Altitude Sickness, Column

Skiing every day as long as possible

Two hundred days. That is how many days, as of this writing, that I have skied this year. Of those days, 192 were lift service, and eight were uphill on Superstar.

Last year it took me until June 4 to get to 203 days. I am blowing by that mark and we aren’t even halfway through May yet. However, this year, my ski season ends on June 11 because finally (and after much ballyhoo) my back surgery, a foraminotomy with facetectomy (although that name implies removal of the facet joint, it is misleading, it is simply the shaving away of some of the facet bone) is scheduled for June 12.

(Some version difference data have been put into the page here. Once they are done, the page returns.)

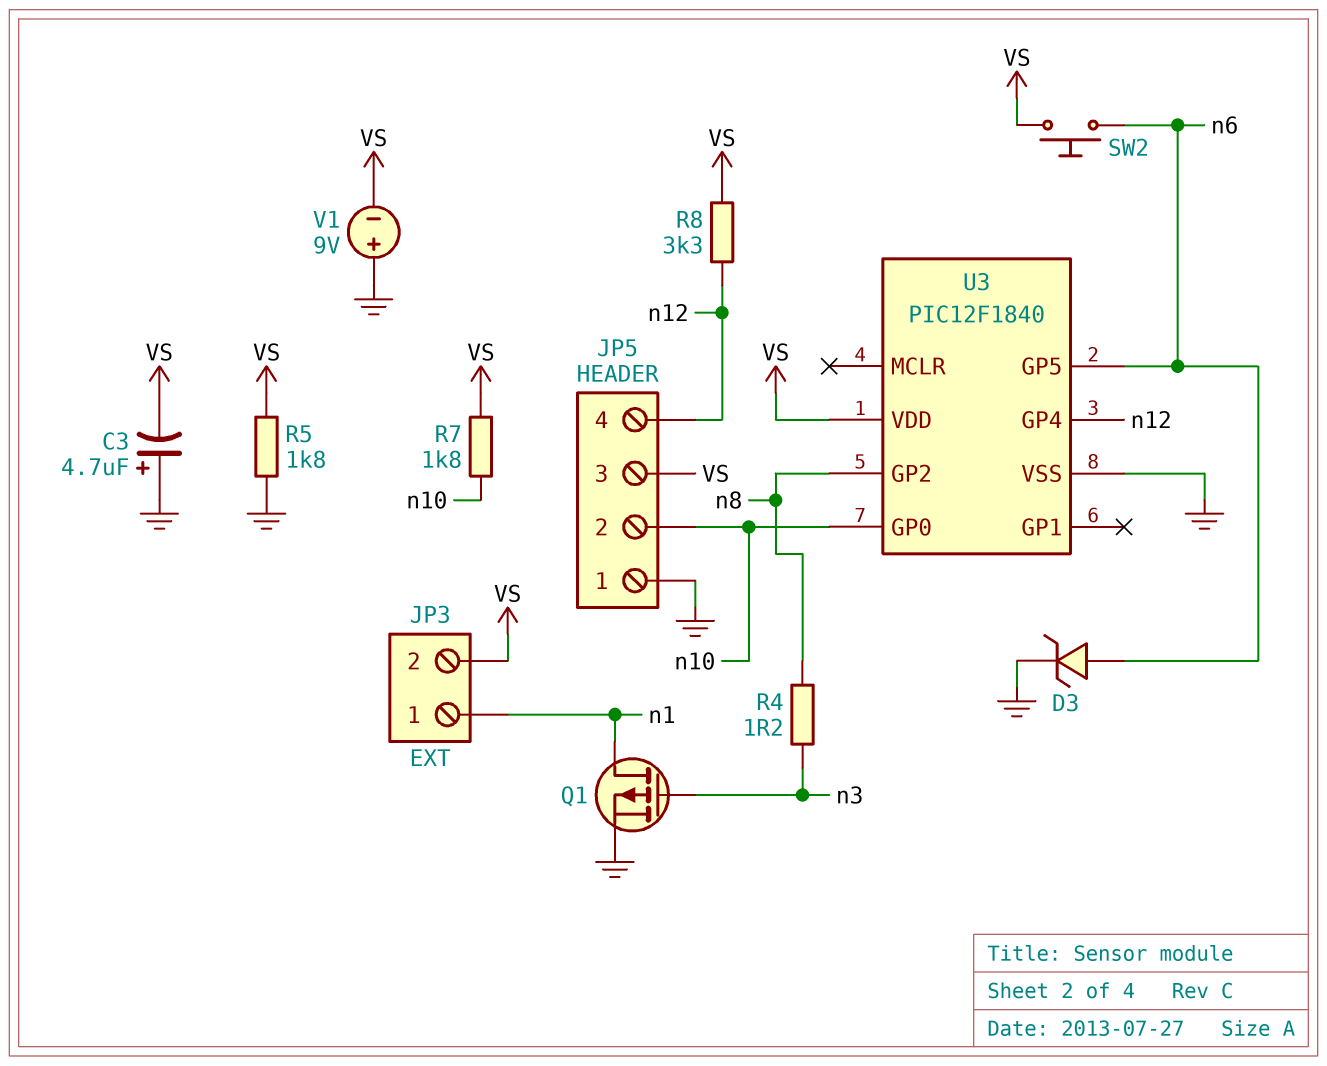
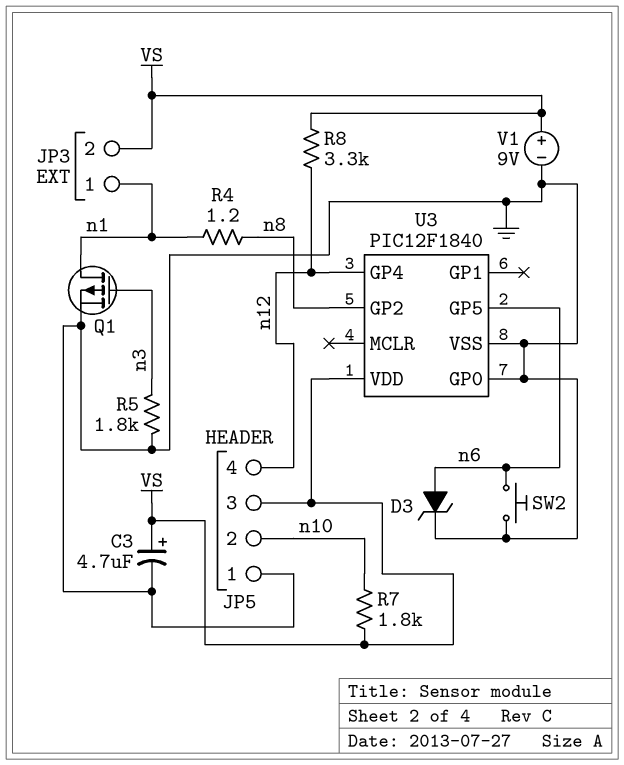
C3: 4.7uF (plus GND, minus VS) -> 4.7uF (plus VS, minus GND)
R4: 1.2 (n3, n8) -> 1.2 (n1, n8)
R5: 1.8k (GND, VS) -> 1.8k (GND, n3)
SW2: button (VS, n6) -> button (GND, n6)
U3 pin GP0: n10 -> GND
V1: 9V (plus GND, minus VS) -> 9V (plus VS, minus GND)

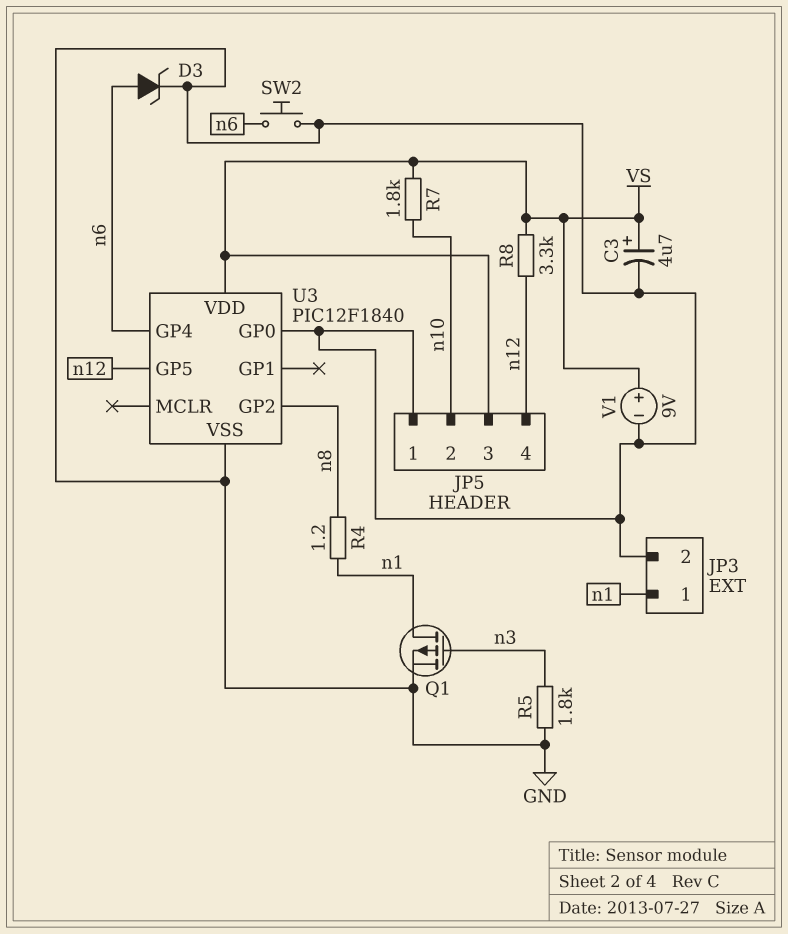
JP3 pin 2: VS -> GND
U3 pin GP4: n12 -> n6
U3 pin GP5: n6 -> n12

The recovery period for this surgery will be four to six weeks of no bending at the waist (except to sit), no sitting for more than 30 minutes, no lifting more than five pounds (yeah, like that’ll happen), and no twisting (which sucks: twisting is my jam).

I promise you, however, that if there is still skiable snow in early July, I will ski it, damn the torpedoes. It’s my simple dream to ski in July.

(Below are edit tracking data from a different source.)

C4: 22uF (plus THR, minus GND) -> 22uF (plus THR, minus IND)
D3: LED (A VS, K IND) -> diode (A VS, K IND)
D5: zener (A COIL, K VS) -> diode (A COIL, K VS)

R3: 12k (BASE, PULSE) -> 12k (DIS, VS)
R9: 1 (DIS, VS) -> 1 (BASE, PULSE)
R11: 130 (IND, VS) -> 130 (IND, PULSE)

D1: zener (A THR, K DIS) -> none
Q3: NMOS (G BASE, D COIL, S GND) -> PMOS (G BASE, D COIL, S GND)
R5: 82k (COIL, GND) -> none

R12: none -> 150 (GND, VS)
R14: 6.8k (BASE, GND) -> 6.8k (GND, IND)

A word about the current skiing. As of right now it is tremendous, and Superstar is holding up like a boss. I believe that my theory is correct: that the block ice World Cup surfacing has lengthened the season. You will note that Superstar has essentially shrunk down to its World Cup width (or at least the width of the part that was literally hosed down for the second day), and the edges are not retreating very fast. Beyond that we are seeing significant base depth even close to the edges.

Some of the success of this base depth falls to the fact that we have had some cooler than seasonal weather, some rain, some snow, and no days in the high 80s—yet. But some of it is about guiding a big block of ice at the bottom with a low surface-area-to-mass ratio that keeps the pack cool and insulates it from rising ground temperatures.

I sincerely hope that Killington will take a lesson from this (especially since we have a couple of years of World Cup to see if I am right), and hose down Superstar early in its season every year, creating that magnificent icy glacier that will ski us (hopefully) into June year after year.

Finally, I want to thank the gods of snow for two to three days of fresh snow on Superstar this week.

So, having a defined end, my season will close at exactly 231 days, putting my three-year total days at somewhere around 598.  I feel pretty good about that. I think I can hang that one on the wall.